The preliminary ruling by a U.S. District Court judge in Louisiana is a blow to President Joe Biden’s efforts to factor the risks of climate change into federal decision-making.

It is also the latest in a string of court decisions that have both stymied and affirmed Biden’s efforts to fight climate change. Last month, a federal judge invalidated the results of an oil and gas lease sale in the Gulf of Mexico that the administration only held because of a separate federal court order blocking the president’s pause on new auctions.

The “social cost of greenhouse gases” estimate is used in rule-making and permitting processes to estimate economic damages associated with a rise in greenhouse gas emissions. Those could include things like impacts to agricultural productivity or property damage from increased flood risk.

The decision reverts the government’s social cost of greenhouse gases emitted to the $10 or less per ton imposed by the Trump administration, from about $50 per ton.

The higher values already have been used in federal environmental analyzes of proposed oil and gas lease sales on public lands and major infrastructure projects, according to the ruling.

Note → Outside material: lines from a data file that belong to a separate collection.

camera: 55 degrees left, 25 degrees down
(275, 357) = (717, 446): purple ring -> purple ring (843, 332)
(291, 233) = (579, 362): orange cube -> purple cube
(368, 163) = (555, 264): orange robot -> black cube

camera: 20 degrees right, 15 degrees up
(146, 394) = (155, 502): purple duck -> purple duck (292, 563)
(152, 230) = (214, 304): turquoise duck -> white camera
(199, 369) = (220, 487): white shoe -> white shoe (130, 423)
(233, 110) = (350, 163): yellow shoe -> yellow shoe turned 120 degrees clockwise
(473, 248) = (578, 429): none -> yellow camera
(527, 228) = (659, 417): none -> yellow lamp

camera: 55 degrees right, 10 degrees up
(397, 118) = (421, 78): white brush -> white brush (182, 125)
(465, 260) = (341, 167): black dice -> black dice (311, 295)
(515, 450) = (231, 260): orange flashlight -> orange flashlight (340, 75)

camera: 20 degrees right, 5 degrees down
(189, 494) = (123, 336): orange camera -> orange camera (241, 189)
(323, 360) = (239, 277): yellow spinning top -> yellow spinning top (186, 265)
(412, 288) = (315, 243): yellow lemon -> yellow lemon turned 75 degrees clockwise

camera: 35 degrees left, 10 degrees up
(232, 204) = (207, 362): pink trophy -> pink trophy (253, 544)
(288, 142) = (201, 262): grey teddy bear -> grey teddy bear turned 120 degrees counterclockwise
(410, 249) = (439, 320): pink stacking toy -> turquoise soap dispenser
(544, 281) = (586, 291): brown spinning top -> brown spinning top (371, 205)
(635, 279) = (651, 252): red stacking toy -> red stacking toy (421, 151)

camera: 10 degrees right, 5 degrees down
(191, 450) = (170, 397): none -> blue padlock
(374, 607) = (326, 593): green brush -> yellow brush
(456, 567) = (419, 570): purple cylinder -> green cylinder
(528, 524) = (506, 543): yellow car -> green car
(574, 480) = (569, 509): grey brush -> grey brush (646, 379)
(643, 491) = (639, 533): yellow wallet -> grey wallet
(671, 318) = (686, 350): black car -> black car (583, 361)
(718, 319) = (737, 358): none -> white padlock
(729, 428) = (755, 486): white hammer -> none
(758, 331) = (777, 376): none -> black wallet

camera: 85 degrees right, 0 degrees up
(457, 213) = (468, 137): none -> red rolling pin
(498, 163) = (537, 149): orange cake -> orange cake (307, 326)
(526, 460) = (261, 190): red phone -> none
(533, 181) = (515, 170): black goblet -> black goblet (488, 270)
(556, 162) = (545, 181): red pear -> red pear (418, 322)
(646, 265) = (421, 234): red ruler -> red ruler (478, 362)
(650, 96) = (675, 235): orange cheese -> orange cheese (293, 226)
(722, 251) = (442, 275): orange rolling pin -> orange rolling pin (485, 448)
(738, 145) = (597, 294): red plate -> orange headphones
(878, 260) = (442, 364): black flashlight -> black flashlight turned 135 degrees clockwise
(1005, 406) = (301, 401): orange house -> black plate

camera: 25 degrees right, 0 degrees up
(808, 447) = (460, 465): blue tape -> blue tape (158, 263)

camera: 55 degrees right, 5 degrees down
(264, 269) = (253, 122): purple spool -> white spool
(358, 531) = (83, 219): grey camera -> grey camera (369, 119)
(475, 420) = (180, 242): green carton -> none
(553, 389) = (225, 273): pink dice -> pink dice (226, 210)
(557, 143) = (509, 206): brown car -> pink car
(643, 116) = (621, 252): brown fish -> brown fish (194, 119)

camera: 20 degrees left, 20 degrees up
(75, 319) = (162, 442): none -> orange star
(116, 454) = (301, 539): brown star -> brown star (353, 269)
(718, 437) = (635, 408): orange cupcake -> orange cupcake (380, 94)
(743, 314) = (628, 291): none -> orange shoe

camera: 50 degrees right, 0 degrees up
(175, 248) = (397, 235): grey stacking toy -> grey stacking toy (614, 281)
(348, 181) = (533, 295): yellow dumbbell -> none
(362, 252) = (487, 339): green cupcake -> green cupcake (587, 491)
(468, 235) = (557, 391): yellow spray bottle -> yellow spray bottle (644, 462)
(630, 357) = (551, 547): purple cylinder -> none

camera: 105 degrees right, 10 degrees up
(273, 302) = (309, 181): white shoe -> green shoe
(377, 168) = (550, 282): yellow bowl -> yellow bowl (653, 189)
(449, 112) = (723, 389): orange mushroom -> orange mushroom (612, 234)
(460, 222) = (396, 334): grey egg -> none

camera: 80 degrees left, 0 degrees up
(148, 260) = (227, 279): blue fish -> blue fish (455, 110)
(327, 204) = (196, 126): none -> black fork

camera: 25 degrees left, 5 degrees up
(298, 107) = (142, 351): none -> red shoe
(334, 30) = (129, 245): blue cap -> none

The U.S. Department of Justice declined to comment on the ruling or its impact on federal activities.

In his order, Judge James Cain of the U.S. District Court for the Western District of Louisiana said Biden lacked the authority to make such a substantial change through executive order and violated federal law by imposing new rules without seeking public comment.

The judge ruled that the Biden policy overstepped executive authority because it directs agencies to consider global, and not just domestic, costs and benefits.

“The president lacks power to promulgate fundamentally transformative legislative rules in areas of vast political social, and economic importance,” Cain wrote.

The White House had raised the value shortly after Biden took office last year, but a group of Republican states sued, saying the administration broke the law by changing the value without giving the public an opportunity to weigh in. The states argued that the higher cost would stall development and cost jobs in their states.

Cain, in justifying his preliminary injunction, found that the suing states had shown that the change would harm their “ability to purchase affordable energy,” and specifically said Louisiana would have fewer funds to maintain its coastline.